Baojia knelt next to Lucien, surprised to find the usually composed doctor in a silent panic. When he knelt down and examined the human, he understood why. The woman’s body was a crumbled heap. She’d been dragged away from the wreckage of the Jeep, which had spun out on the wet roads, the vehicle tumbled on its side and wrapped around a tree that lay on the drenched ground, as broken as the human lying in the mud.
Lucien began to administer CPR.
“The ambulance will not get here in time,” Baojia said quietly. “Lucien—”
“I’ve stabilized her as much as I can, but she’s lost too much blood.” Lucien didn’t take his eyes off the woman. Didn’t stop the chest compressions or the respiration. “She needs blood. I can’t do anything more without it and we don’t have enough at the clinic. We don’t…” A strangled laugh burst from his throat. “We don’t have enough blood! How can we be short of blood?”
The blood they kept at the clinic was preserved blood for vampire sustenance or samples for laboratory testing. None of it could be transfused into a human. No one had planned for donor blood. They hadn’t thought there was a need.
Lucien said, “The ambulance will get here in time.”
Baojia put a hand on Lucien’s shoulder. “My friend—”
“NO!” Lucien shoved Baojia’s hand away. The vampire’s face turned feral and his fangs dropped. He looked toward the muddy road that led to the isolated compound on the Northern California coast, his eyes searching.
Nothing but sheets of rain blanketing the isolated cliffs that jutted over the sea. The storm had rolled in suddenly and brought high winds and a deluge.
“This is my fault,” he said.
“It was an accident.”
“This is my…” Lucien’s eyes turned from wild to calculating in a second. “I call.”
“What?” Baojia’s eyes widened. “No.”
“That’s not the deal. No questions, remember? No obligations. I’m calling. Do it now.”
Everything honorable in Baojia rebelled at the thought. “She doesn’t want this. We both know that.”
“It doesn’t matter,” Lucien said. “She was coming here tonight because she said she’d had a breakthrough.”
“A breakthrough? This is about more than the Elixir. She did not want to be a vampire, Lucien.”
Lucien grabbed him by the throat and Baojia felt the earth rise up and grip his legs. He was reminded in a heartbeat that the immortal in front of him wasn’t just a healer with stunning intellect, but an ancient killer, one with thousands of years of survival behind him.
“You will change her,” Lucien said calmly. “We have a deal. Do it now because she is dying. Do it now, Baojia.”

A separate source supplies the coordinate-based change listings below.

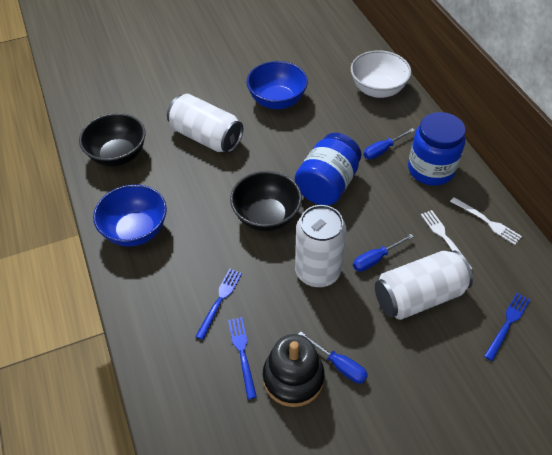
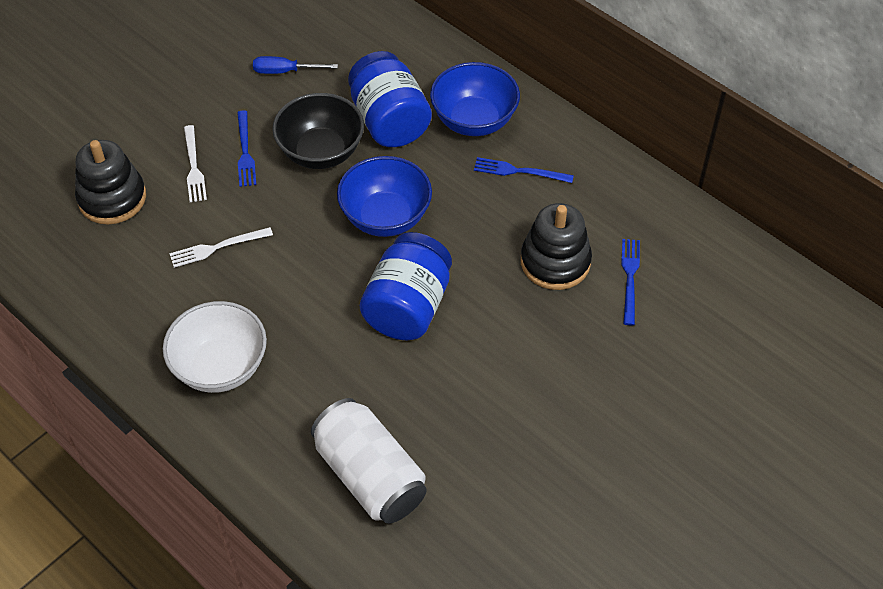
black bowl: 2 -> 1
black stacking toy: 1 -> 2
blue screwdriver: 3 -> 1
white can: 3 -> 1

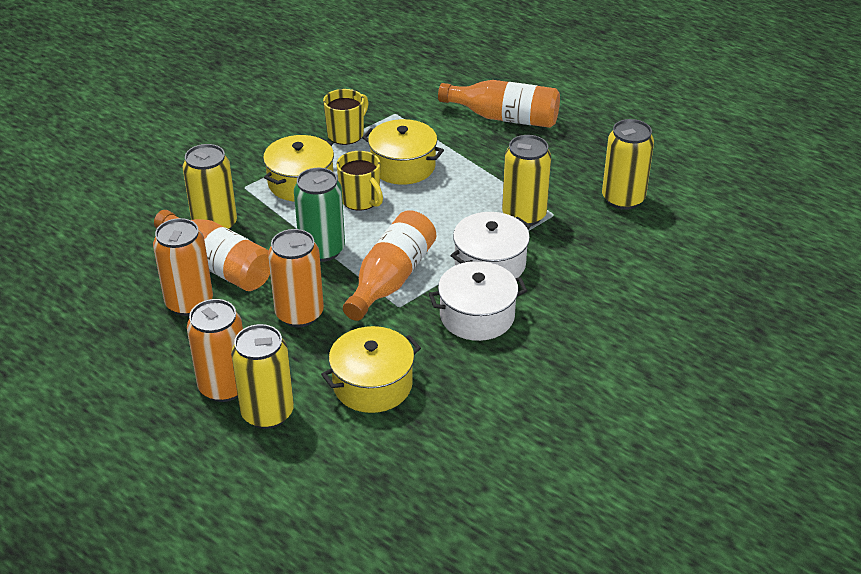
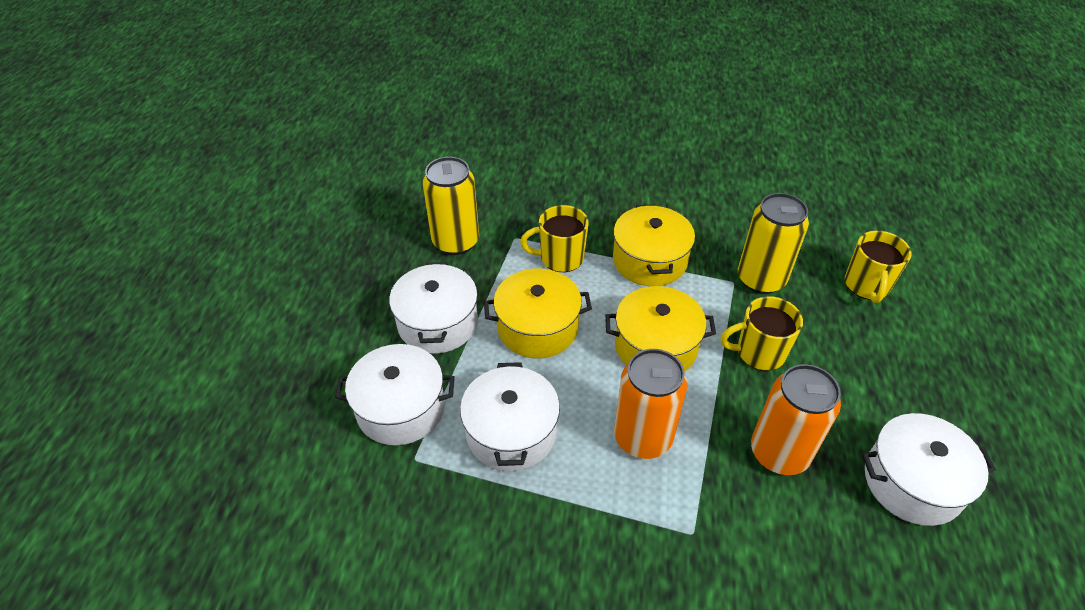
green can: 1 -> 0
orange bottle: 3 -> 0
orange can: 3 -> 2
white pot: 2 -> 4
yellow can: 4 -> 2
yellow mug: 2 -> 3

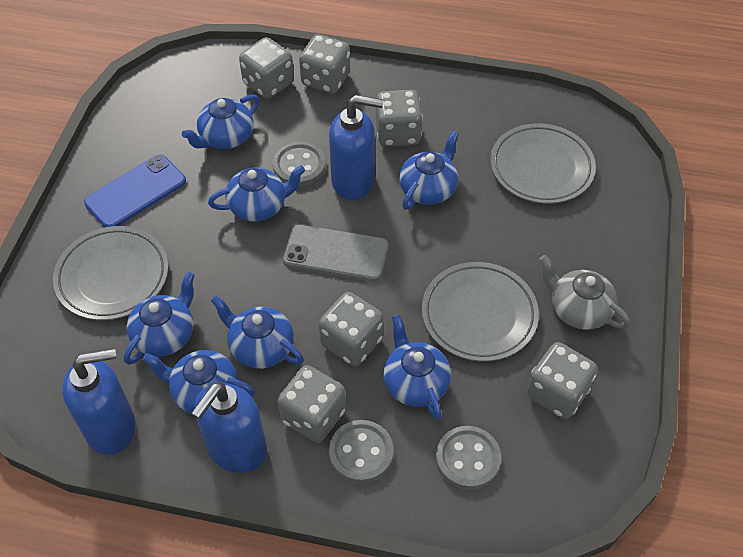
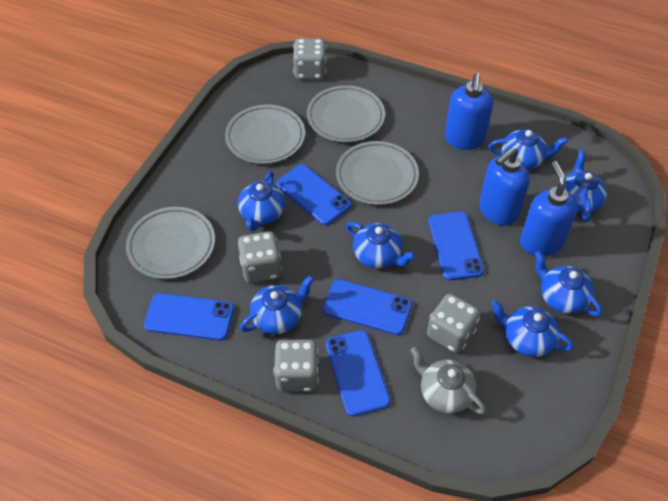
blue phone: 1 -> 5
grey button: 3 -> 0
grey dice: 6 -> 4
grey phone: 1 -> 0
grey plate: 3 -> 4

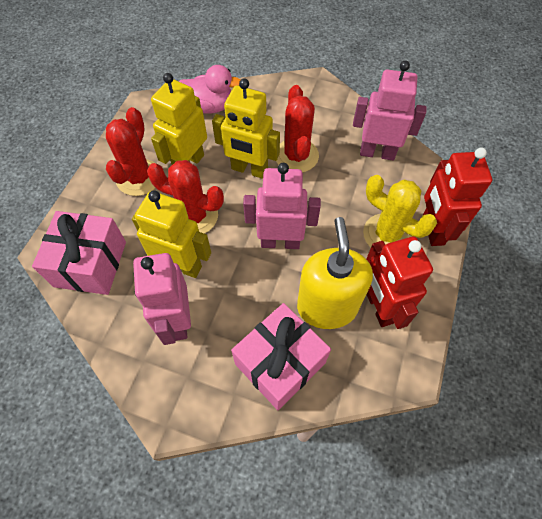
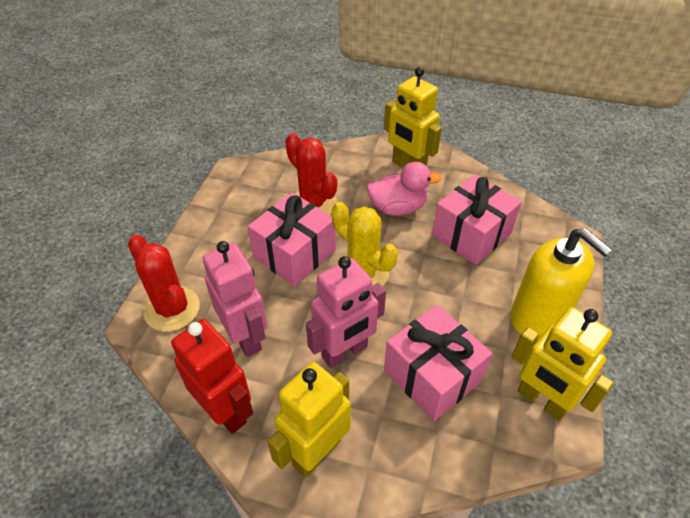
pink gift: 2 -> 3
pink robot: 3 -> 2
red cactus: 3 -> 2
red robot: 2 -> 1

Baojia hesitated a fraction of a second before he saw something in his friend’s eyes.
Something he recognized.
He shoved Lucien back and let his fangs fall. He felt the earth around his legs fall away as he picked up the body of the tall woman who had become a respected colleague—a friend—and put his teeth to her neck.
From that night on, she’d be far more than a colleague or a friend.
She would be his immortal child.
Baojia struck quickly. Makeda’s heartbeat was already faltering. He would have to be very, very fast. He could feel Lucien watching his every move, feel the ancient vampire’s focused attention.
“I give you my word, Baojia,” he said quietly, “I’ll kill her myself if she hates this life. I promise you. But right now, I need her mind.”
Oh, my friend. Baojia said nothing as he drained the blood from Doctor Makeda Abel’s body. You need far more than that.